Rarely is such a bad legal decision also responsible for a major economic dislocation as well.
Gibbons v. Ogden - because it sowed the seeds of the undoing of government limited by express powers.
Certainly Roe and Dred Scott are right up there. I would also nominate Lawrence v. Texas--the "sodomy is a sacred constitutional right" case filled with Justice Kennedy's vaporings. Like Roe and Dred Scott, Lawrence was deeply subversive of the Constitution and the proper role of Courts and the State and Federal Government in the Constitutional scheme.
I can think of a lot worst cases than Dred Scott. Dred Scott is a bad ruling under todays standards, but was not out of order for the time period.
My favorite "worst" is "Cows Don't Vote" aka "One Man, One Vote." It has resulted in "Rural Cleansing" of red voting counties all over America.
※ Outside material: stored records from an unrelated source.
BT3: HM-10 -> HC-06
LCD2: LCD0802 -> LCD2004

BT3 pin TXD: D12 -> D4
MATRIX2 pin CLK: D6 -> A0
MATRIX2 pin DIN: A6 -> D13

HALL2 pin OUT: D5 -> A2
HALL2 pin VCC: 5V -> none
Taxation with really, REALLY rotten representation!!!
A decision worse than one which said an entire race were not and could never be citizens and who had no rights that a white man was bound to respect? Which ones?
Sparf vs US (1895 I think) is the single worst decision. The court ruled that although juries have the right to ignore a judge's instructions on the law, they don't have to be made aware of the right to do so.
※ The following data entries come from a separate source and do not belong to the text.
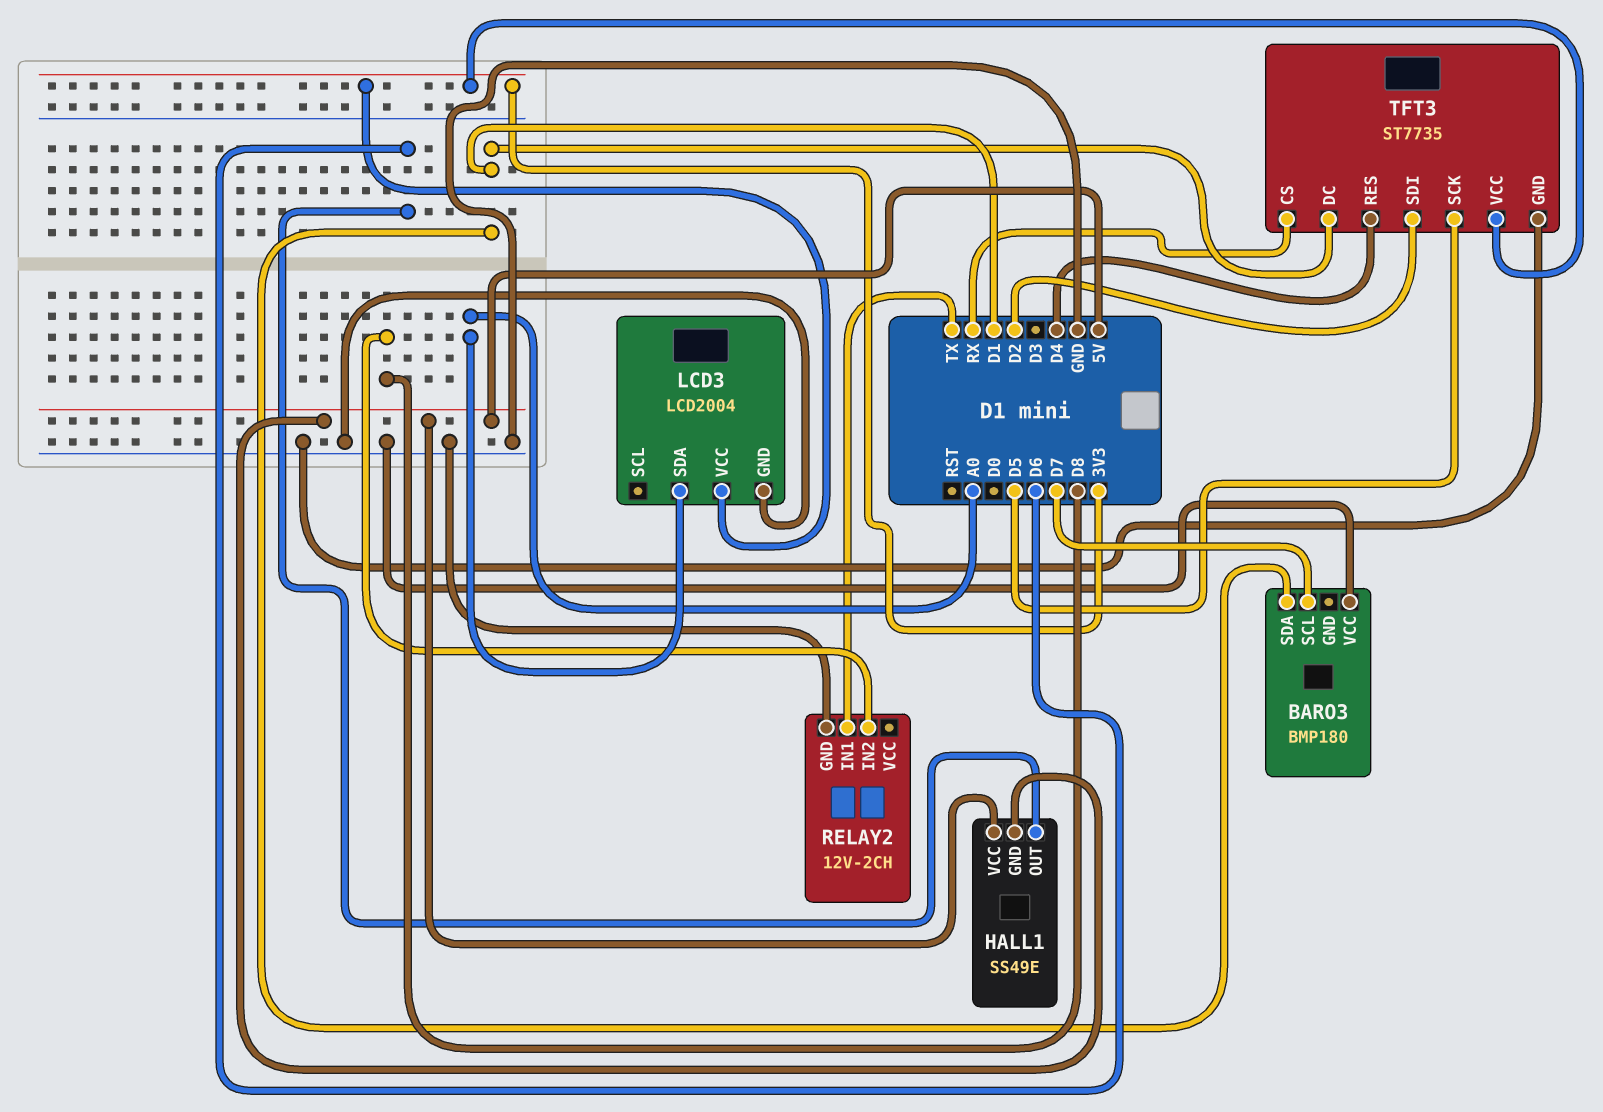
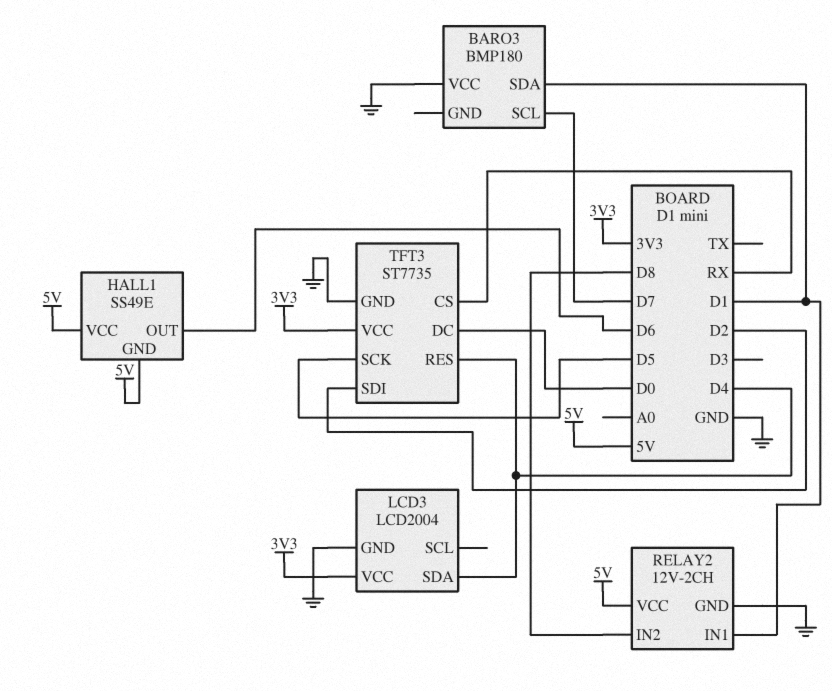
LCD3 pin SDA: A0 -> D4
RELAY2 pin IN1: TX -> D1
RELAY2 pin VCC: none -> 5V
TFT3 pin DC: D1 -> D0

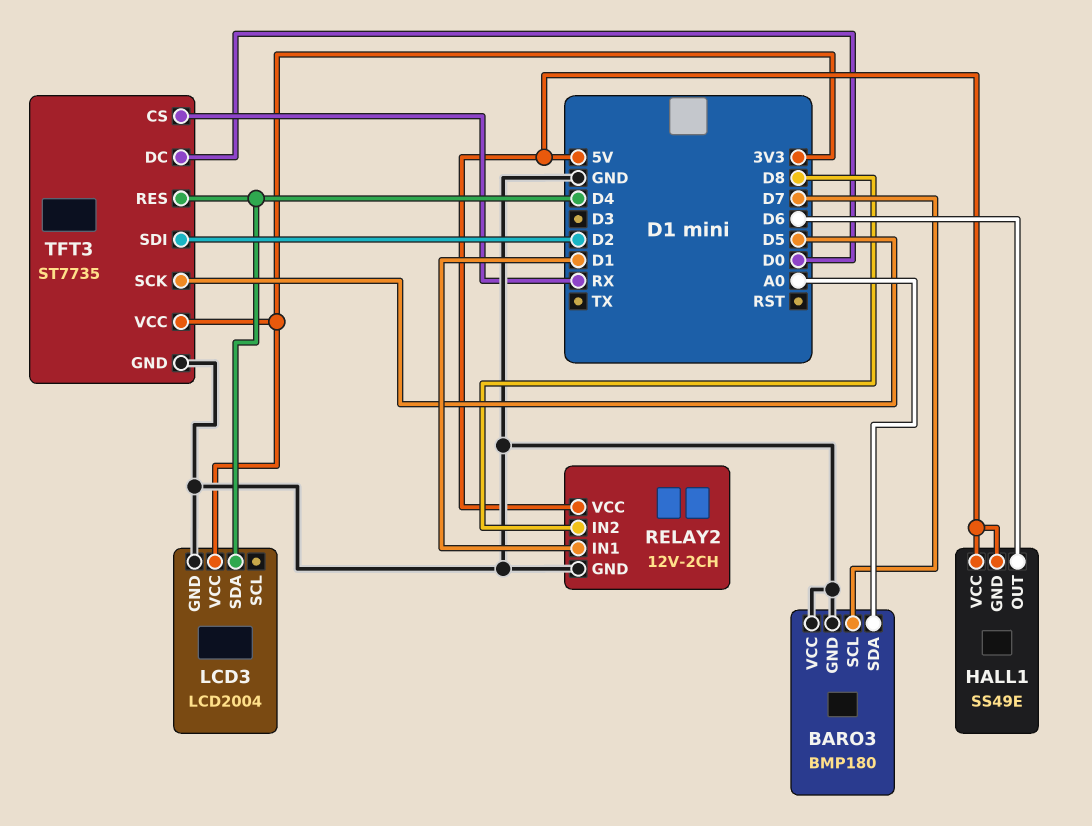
BARO3 pin GND: none -> GND
BARO3 pin SDA: D1 -> A0

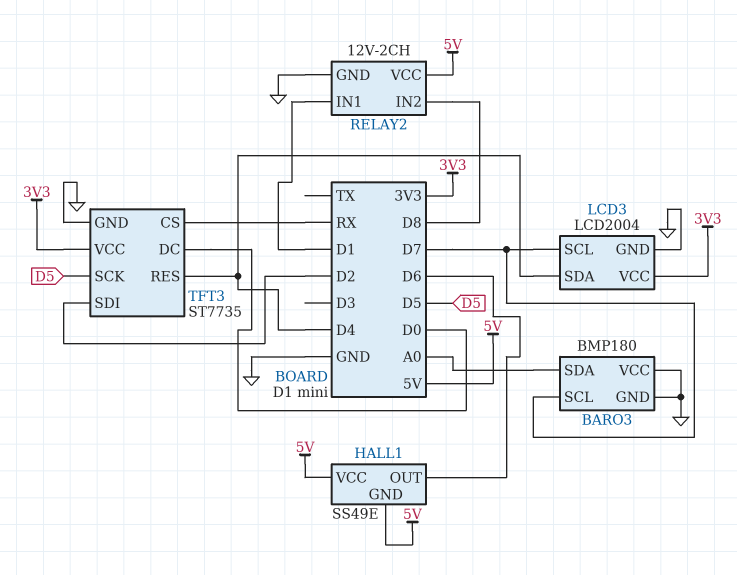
LCD3 pin SCL: none -> D7

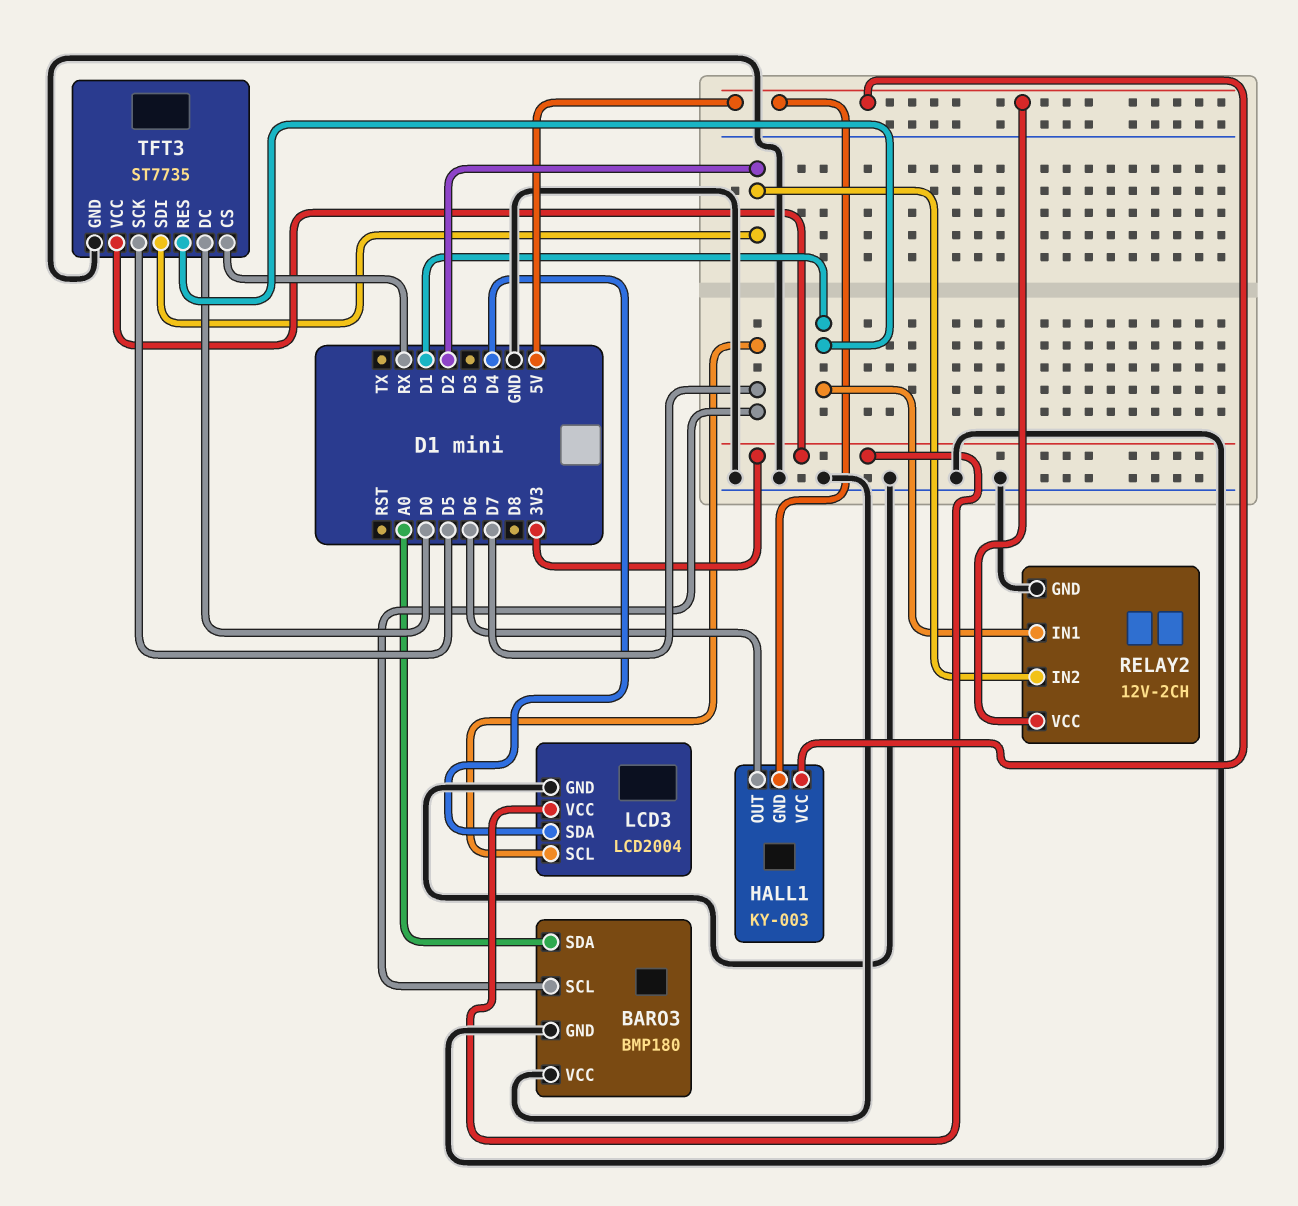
HALL1: SS49E -> KY-003
RELAY2 pin IN2: D8 -> D2
TFT3 pin RES: D4 -> D1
It effectively gives total power to judges, prosecutors, and defenders while rendering juries powerless. One notable case where jurors were made fully aware of their rights was the Randy Weaver trial.
I agree with you about the Civil War.
In some respects, I'm amazed it didn't happen sooner.
The only thing laws like the Missouri Compromise, etc, achieved was to push back war's inevitability.
Wickard v. Fillburn is up there near the top of the worst. That's the decision that gave the federal gvmt. unfettered power. Then again, it was at least kind of sort of based on something actually in the Constitution. Roe can't even say that much.
I'd call it a tie. Both the Dred Scott decision and Roe v. Wade basically declared that a whole class of human beings had no rights because they were not really human.
If we ever get a ruling finding a constitutional right for the state to mandate euthanasia of the sick, handicapped, and elderly, that will make it a trifecta.
Marbury vs. Madison because it gave the USSC the self-proclaimed right to decide what is constitutional and what is not. It took the arbitration of government away from the people and their legislatures and placed it with the courts.
The worst decision of all time was in Wickard v. Filburn, because it prevents burn-outs like me from smoking weed.
It was the Compromise of 1850, partially repealing the Missouri Compromise, that really stirred things up and led to the foundation of the Republican Party. War at some point was probably inevitable after that.
It was national law at the time, and I think up to 1960 that only whites could be citizens. The ruling had no bearing on his rights in a free state, it was just in the slave states he could not seek federal relief. The rights of people have never been secured under national govt, and this is probably why the framers secured the liberties and rights of the people with them under their own State constitutions.
Yes I know there was some states who would think nothing of enslaving a man because of his color, but no govt is perfect, and if all the rights of men were secured soley under the federal govt slavery would still be alive and well today.